Hanging in my mother’s entryway is a beautiful painting that depicts Jesus Christ appearing to the Nephites in the Americas after His resurrection. Christ stands erect in the center, His palms open, arms outstretched on each side to those around Him. A glorious glow encircles His whole being.
In this art piece, Jesus Christ is shown offering physical evidence of His unfailing love, His work, and His sacrifice visible through the wounds on his hands and wrists. The stories were true, the prophecies had come to pass, and finally, their eyes beheld the proof.
The crowd is both mesmerized and fearful at encountering such power and majesty, one that their human minds struggle to comprehend. Bodies cower, lowering themselves humbly to the ground as we do when in the presence of royalty. Every knee is bent, eyes gazing at His miraculous glory, while a small child presents a prized rabbit as a gift for the one and only Savior of the world.
This picture emanates such a strong feeling of power and respect to our Savior Jesus Christ and a reverence for His scars which stand as tribute to His undying love and ultimate sacrifice on our behalf.
Many times I have passed that painting, but on a day when I had been struggling to come to terms with my own earthly scars the piece brought on a whole new meaning. Could I reverence my scars as Christ did?

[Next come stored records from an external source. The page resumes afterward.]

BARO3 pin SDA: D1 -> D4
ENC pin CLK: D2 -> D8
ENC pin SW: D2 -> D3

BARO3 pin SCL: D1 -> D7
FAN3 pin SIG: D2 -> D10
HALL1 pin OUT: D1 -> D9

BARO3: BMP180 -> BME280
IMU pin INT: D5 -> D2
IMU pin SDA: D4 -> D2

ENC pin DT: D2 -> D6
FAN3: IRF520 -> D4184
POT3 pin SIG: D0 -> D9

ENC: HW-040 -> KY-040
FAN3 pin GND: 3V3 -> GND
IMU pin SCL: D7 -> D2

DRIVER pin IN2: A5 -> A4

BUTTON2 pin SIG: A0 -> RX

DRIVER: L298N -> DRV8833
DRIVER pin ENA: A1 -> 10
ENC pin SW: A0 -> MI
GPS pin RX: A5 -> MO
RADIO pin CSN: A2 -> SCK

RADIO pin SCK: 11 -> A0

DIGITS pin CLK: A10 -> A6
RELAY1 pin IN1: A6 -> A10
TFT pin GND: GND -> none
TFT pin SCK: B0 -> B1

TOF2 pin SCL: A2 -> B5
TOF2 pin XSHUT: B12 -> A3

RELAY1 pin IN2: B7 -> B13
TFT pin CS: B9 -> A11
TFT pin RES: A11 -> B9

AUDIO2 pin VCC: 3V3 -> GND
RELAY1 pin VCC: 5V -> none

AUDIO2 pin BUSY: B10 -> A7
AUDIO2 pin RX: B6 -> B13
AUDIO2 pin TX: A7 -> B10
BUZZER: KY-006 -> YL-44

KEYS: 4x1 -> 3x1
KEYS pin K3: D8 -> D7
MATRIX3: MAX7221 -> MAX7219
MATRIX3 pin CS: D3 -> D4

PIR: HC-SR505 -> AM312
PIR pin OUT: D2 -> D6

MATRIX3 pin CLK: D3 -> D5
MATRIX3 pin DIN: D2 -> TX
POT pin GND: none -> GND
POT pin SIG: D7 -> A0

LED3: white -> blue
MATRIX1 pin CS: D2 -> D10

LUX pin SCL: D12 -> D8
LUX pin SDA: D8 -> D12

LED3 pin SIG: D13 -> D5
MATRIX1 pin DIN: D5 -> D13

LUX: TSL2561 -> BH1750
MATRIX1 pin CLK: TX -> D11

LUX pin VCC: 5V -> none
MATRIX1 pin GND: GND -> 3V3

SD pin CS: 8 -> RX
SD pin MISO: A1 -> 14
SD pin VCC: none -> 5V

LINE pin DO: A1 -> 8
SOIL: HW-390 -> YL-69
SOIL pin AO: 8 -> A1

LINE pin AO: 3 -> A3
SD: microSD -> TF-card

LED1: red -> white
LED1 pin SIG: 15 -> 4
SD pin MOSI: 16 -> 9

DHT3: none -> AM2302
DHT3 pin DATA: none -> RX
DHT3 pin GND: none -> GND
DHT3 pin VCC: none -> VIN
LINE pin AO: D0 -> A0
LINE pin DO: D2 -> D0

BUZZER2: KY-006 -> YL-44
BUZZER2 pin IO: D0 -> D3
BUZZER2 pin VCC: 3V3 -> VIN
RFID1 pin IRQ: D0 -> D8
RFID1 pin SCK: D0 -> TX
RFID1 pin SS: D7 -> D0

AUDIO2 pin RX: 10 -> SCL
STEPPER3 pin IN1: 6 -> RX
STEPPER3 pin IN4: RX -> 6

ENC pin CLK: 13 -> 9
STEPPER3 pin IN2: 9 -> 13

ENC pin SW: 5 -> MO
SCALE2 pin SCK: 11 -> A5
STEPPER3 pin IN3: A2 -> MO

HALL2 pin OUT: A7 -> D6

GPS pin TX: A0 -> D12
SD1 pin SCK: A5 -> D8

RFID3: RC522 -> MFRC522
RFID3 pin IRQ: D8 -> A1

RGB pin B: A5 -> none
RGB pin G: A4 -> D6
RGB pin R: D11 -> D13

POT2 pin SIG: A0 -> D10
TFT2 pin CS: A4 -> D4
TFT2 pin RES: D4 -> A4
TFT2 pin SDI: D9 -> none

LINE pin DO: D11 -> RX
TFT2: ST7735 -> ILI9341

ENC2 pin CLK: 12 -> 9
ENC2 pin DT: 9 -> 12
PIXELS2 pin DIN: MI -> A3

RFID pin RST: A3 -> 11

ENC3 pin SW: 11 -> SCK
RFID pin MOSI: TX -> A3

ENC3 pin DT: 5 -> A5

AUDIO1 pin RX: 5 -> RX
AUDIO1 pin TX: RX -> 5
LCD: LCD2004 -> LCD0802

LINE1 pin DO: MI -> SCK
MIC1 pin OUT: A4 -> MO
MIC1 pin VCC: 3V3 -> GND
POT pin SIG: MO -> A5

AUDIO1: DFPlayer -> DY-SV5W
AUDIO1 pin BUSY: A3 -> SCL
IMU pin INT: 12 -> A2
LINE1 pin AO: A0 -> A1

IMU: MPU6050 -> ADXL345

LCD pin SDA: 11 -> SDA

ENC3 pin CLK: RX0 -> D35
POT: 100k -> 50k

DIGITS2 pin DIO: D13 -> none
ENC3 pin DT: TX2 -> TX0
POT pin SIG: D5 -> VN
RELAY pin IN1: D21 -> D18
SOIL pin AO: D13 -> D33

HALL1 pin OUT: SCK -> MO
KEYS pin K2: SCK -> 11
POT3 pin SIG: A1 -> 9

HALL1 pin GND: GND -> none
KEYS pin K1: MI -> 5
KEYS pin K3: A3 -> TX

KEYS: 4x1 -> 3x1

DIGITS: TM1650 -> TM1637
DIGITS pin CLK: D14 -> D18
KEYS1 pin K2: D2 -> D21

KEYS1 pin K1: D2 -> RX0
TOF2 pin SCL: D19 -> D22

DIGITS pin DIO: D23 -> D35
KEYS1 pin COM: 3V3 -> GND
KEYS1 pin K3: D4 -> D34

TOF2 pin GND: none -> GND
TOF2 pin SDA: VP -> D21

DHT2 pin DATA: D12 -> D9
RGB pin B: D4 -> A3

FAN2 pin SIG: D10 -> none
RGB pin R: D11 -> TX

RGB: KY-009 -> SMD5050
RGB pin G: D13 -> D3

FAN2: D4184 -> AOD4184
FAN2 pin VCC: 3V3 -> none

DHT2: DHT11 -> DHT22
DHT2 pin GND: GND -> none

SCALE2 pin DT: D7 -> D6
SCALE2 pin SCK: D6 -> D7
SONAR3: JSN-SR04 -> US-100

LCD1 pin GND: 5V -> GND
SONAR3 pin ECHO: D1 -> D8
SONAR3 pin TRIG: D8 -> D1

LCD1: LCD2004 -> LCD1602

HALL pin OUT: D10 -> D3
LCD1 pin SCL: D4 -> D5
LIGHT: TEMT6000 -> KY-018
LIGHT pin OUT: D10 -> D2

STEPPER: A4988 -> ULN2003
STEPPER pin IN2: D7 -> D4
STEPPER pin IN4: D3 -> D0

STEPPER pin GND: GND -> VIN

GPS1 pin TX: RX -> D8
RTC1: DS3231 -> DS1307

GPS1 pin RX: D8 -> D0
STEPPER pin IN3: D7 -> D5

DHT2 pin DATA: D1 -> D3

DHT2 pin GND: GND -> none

He was resurrected, and in doing so had the opportunity to inhabit a “perfect” flawless physical body. Yet He chose to keep His scars. He not only kept them, but raised them to every eye as essential symbolic proof of who He was, where He had been, and what He had done with His life in relation to ours. Those scars were a testament to His work and victory, and are holy in every sense of the word.
I can’t help but think that our scars through motherhood and this earthly life have their own unique sense of holiness too. They come through trial and stretching, both physical and emotional, etching their prose into our skin to remind us of each and every tale. Stories not meant to be forgotten. Many scars began with our own blood, sweat, and tears. Broken skin, cut deep to bring forth life, only possible through our willingness to wholly submit ourselves and offer a sacrifice for something bigger than we are. They come as a result of co-creating with God, proof of our work in assisting to build God’s kingdom on the earth.
So many days I have seen my scars as ugly tormentors, flaws to testify to every jury of my drained value as a human, my brokenness. Countless are the moments when I’ve wished them away or prayed to be made “whole,” again somehow. My carnal eyes with distorted terrestrial vision have at times merely comprehended the surface, never attempting anything more.
What would it mean to reverence my earthly scars? To own them and bare them powerfully as symbols of who I am, where I have been and what I have done with my life. To see them as holy, divine and above anything the world can catalog and rate. To soften my eyes so that they could penetrate deeper beyond the skin and into the blood and heart and soul pulsing beneath.
I believe it would mean inviting more peace, more power and a deeper understanding of what it means to fulfill my divine purpose. It would mean choosing a more celestial view and to yet in another way try to be like Jesus.